Thursday, October 11, 2007


Whenever I reach a point where I have to change something major in my life, I get a bit more sentimental than I probably should. Things that weren't all that great start to look like they were good, and I find myself kind of regretting the change, even if it is 100% for the better. The job change I'm about to go through is no exception to this.

At my current job, which will soon be done, I have had to put up with constantly being expected to come in at a moment's notice, be scheduled by someone with an active grudge, "adjust" my time card so as not to end up with overtime, perform all sorts of extra duties with no extra compensation, take work home with me despite signing on to do security work, be passed up for the only title with a raise because my boss thought I didn't want it (I don't go whining for more money often), have low (for WA) wages with no benefits, and my grades suffered when I was a student because I was constantly called in for extra night shifts.

But I focus entirely upon the good sometimes. I've been able to blog at work (doing so right now), people can keep me company for a good three hours of the shift, everyone knows me, my boss sometimes buys me breakfast, work is the most social I ever get, I have some fun work stories, and I wouldn't know where to meet a decent woman outside a college setting.

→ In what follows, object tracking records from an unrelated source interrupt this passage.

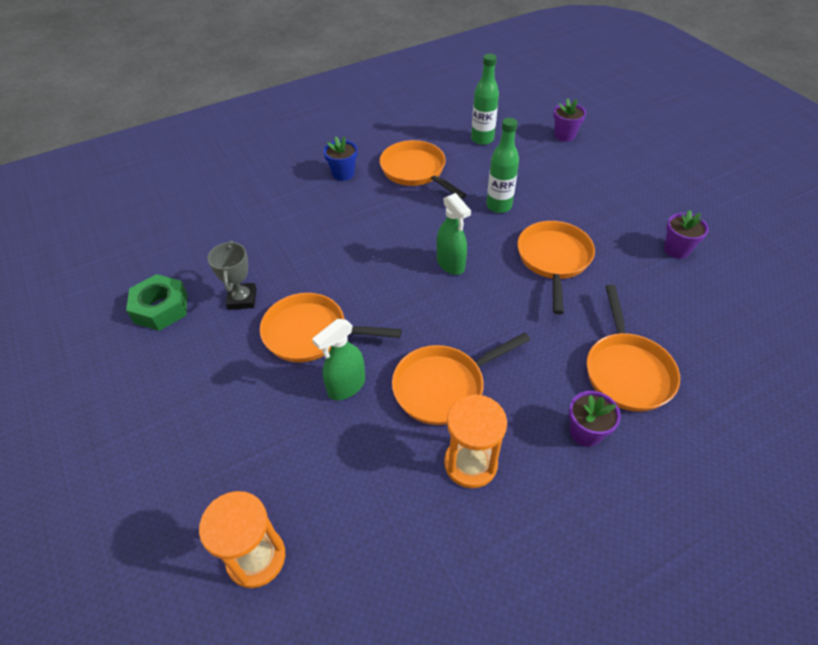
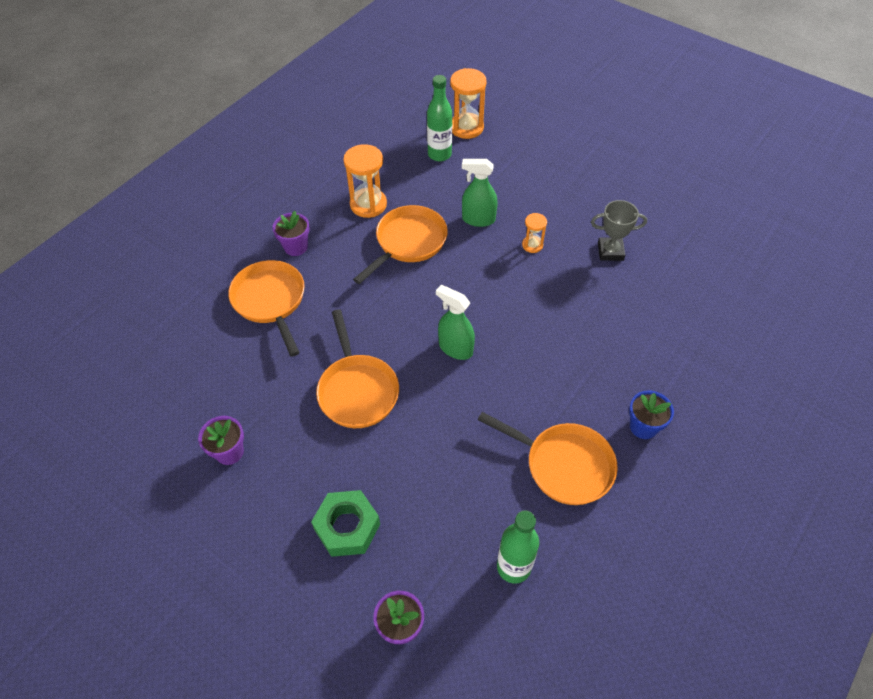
camera: 155 degrees right, 5 degrees up
(161, 308) = (665, 223): green nut -> green nut (347, 527)
(242, 299) = (610, 251): grey trophy -> grey trophy turned 60 degrees counterclockwise
(311, 333) = (532, 245): orange pan -> orange hourglass
(346, 386) = (478, 219): green spray bottle -> green spray bottle turned 105 degrees counterclockwise
(499, 206) = (440, 444): green bottle -> green bottle (439, 154)

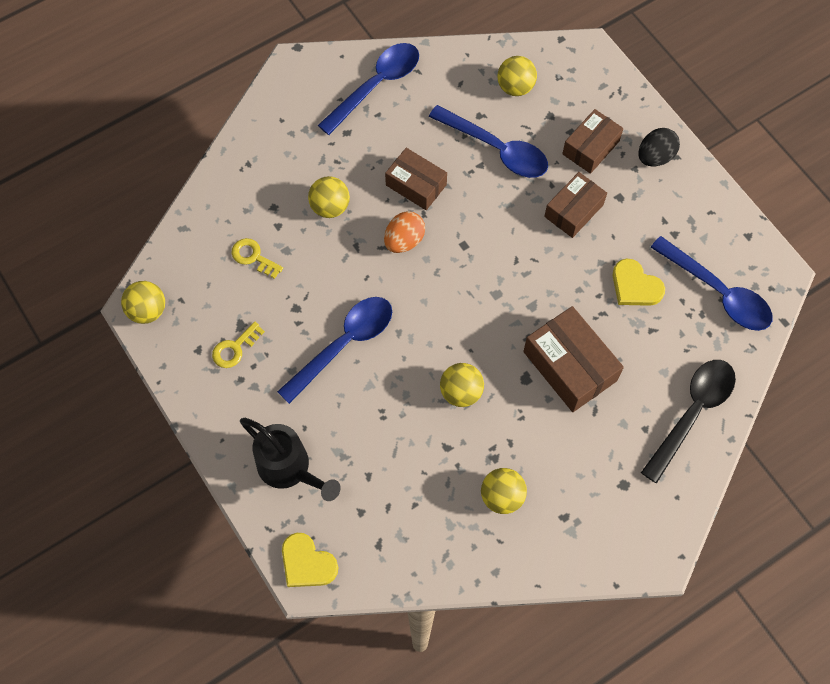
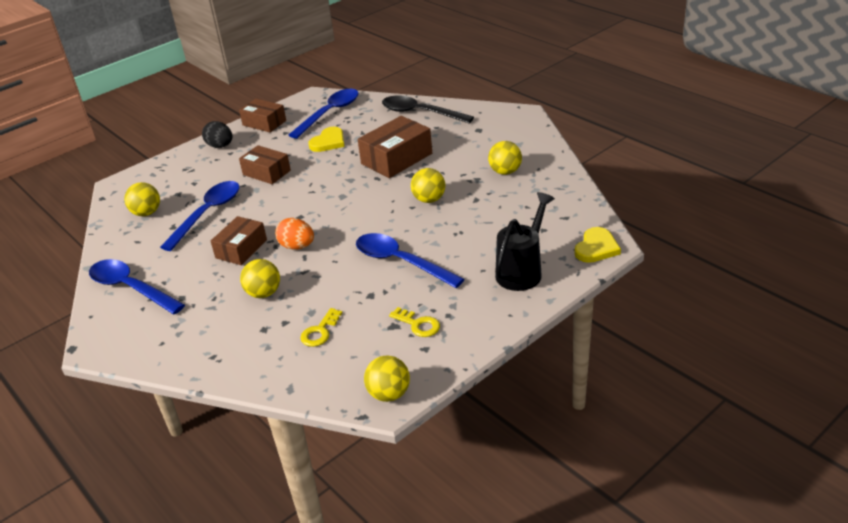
camera: 95 degrees left, 30 degrees down
(590, 147) = (210, 172): brown box -> brown box (264, 123)

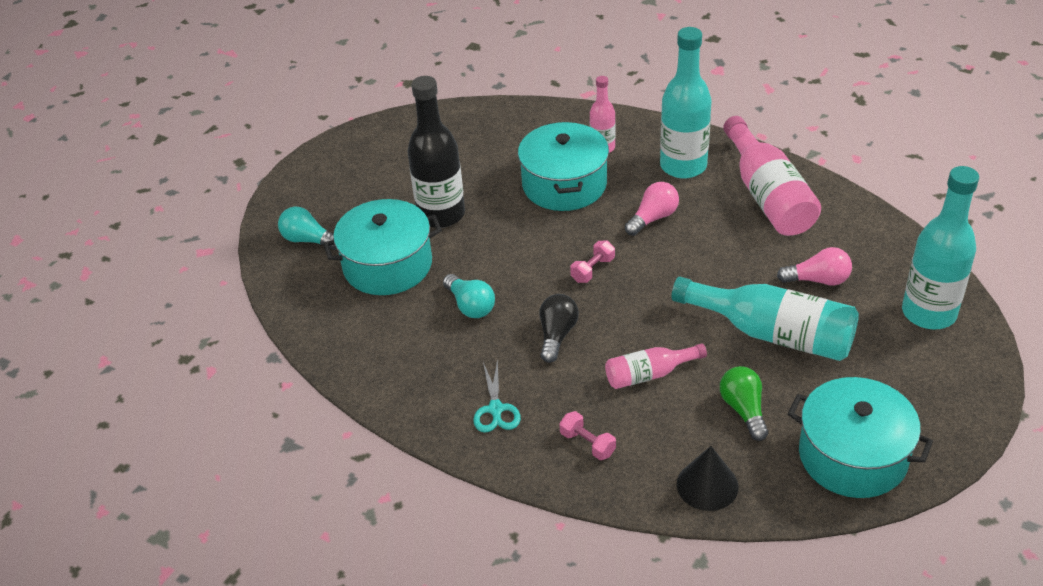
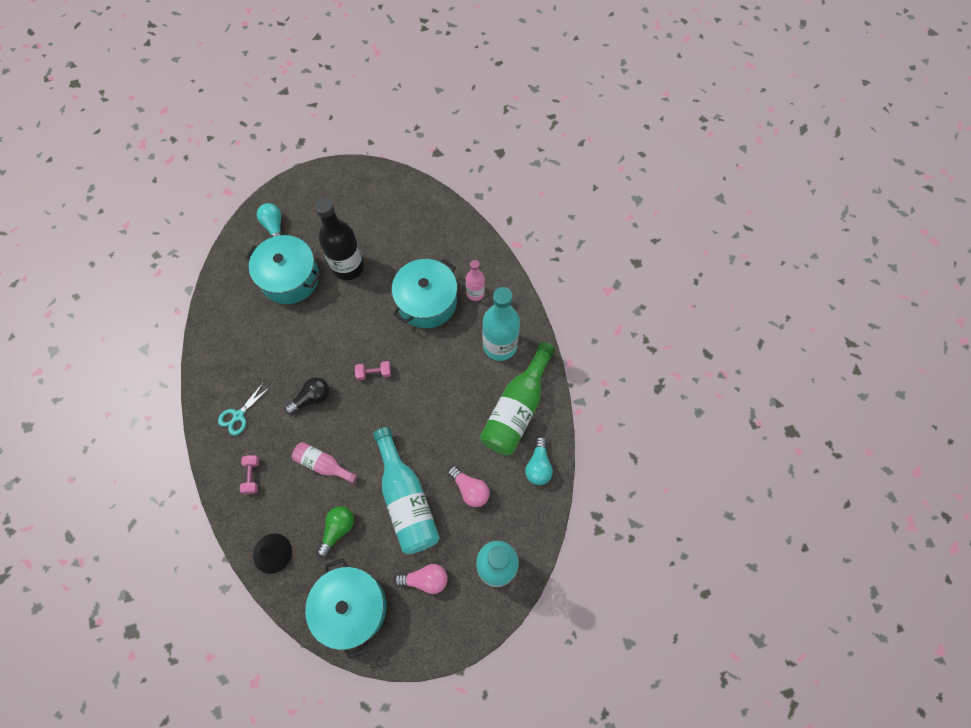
camera: 40 degrees right, 25 degrees up
(470, 306) = (296, 341): turquoise light bulb -> turquoise light bulb (538, 465)
(653, 218) = (441, 367): pink light bulb -> pink light bulb (425, 579)
(768, 195) = (516, 408): pink bottle -> green bottle

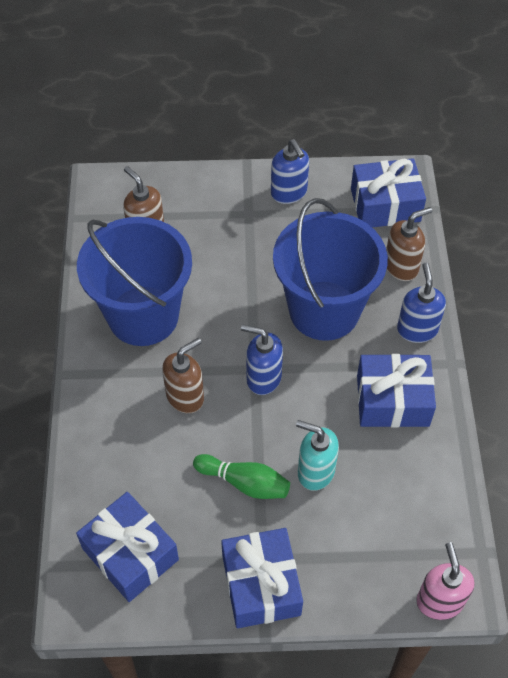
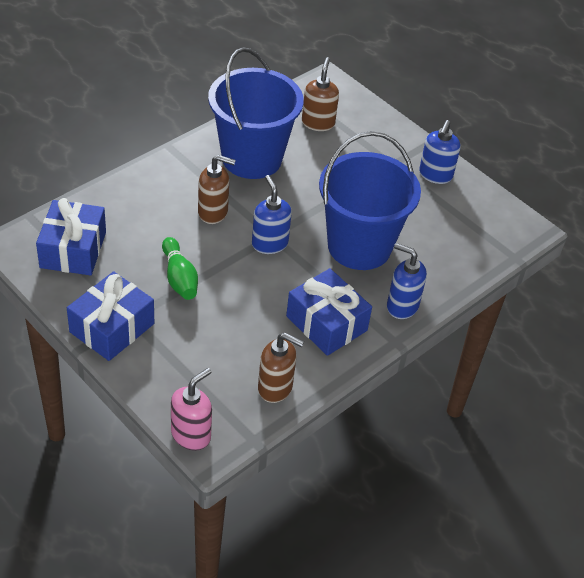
camera: 45 degrees right, 10 degrees down
(315, 471) = (225, 310): turquoise soap dispenser -> none
(385, 205) = (489, 232): blue gift -> none
(401, 266) = (446, 269): brown soap dispenser -> brown soap dispenser (275, 388)
(417, 329) = (402, 306): blue soap dispenser -> blue soap dispenser turned 105 degrees counterclockwise

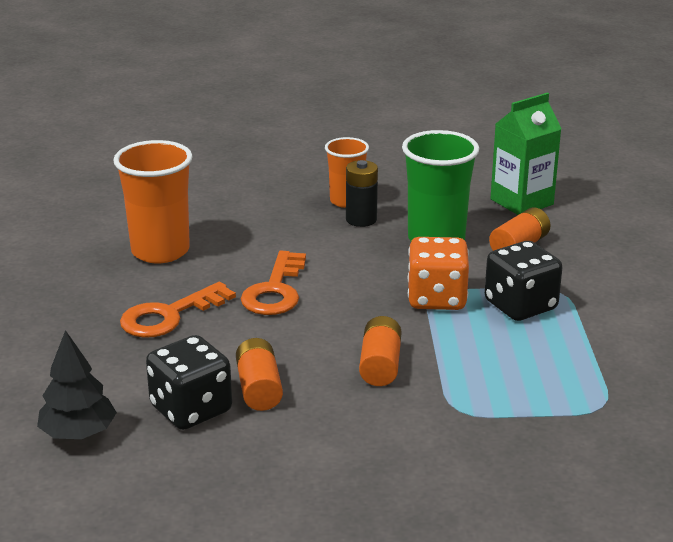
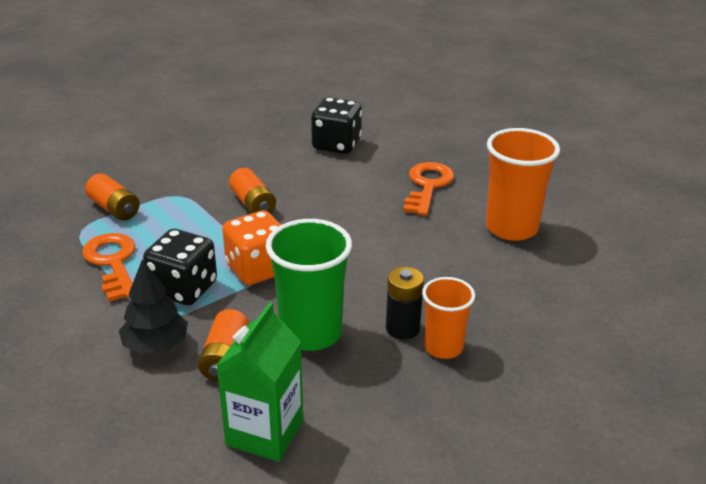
camera: 145 degrees right, 5 degrees up
(78, 433) = (377, 117): black tree -> black tree (156, 345)
(259, 388) = (313, 166): orange battery -> orange battery (114, 209)
(275, 291) = (384, 229): orange key -> orange key (112, 262)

I'm moving to a position with better pay, some benefits, and the chance to be around my favorite hobby all day long. I shouldn't wonder whether it's a good move. But I keep weighing the good of my current job against an imagined and arbitrary definition of the new. Oh, well. I guess it just means that, with all the bad, the last few years haven't been a total mistake.


Anonymous said...

For someone who actively preaches the importance of self-defense you've been pushed around a lot. One would think that this experience would show you the significance of worker's rights, and maybe even universal health care especially for the working poor. Because of what I value, I belong to one of the few remaining workers unions. It's such a shame that most have been destroyed and you're left with these types of working conditions. You don't deserve it, no one does. Good luck with the new job!!

Drew said...

You see, I chose to work in those conditions. At first, it was because I was a student at the college, so an on-campus job was really convenient. Later, it was because I had grown accustomed to the job and enjoyed it.
I continued to work classified as student labor, which is the reason I had to make some accommodations, since that classification was a rule bent in my favor. Had they hired me as non-student labor, I would've had excellent benefits and better pay.
Had I gotten to the point of being fed up, there are other jobs I could've taken. I chose to stay.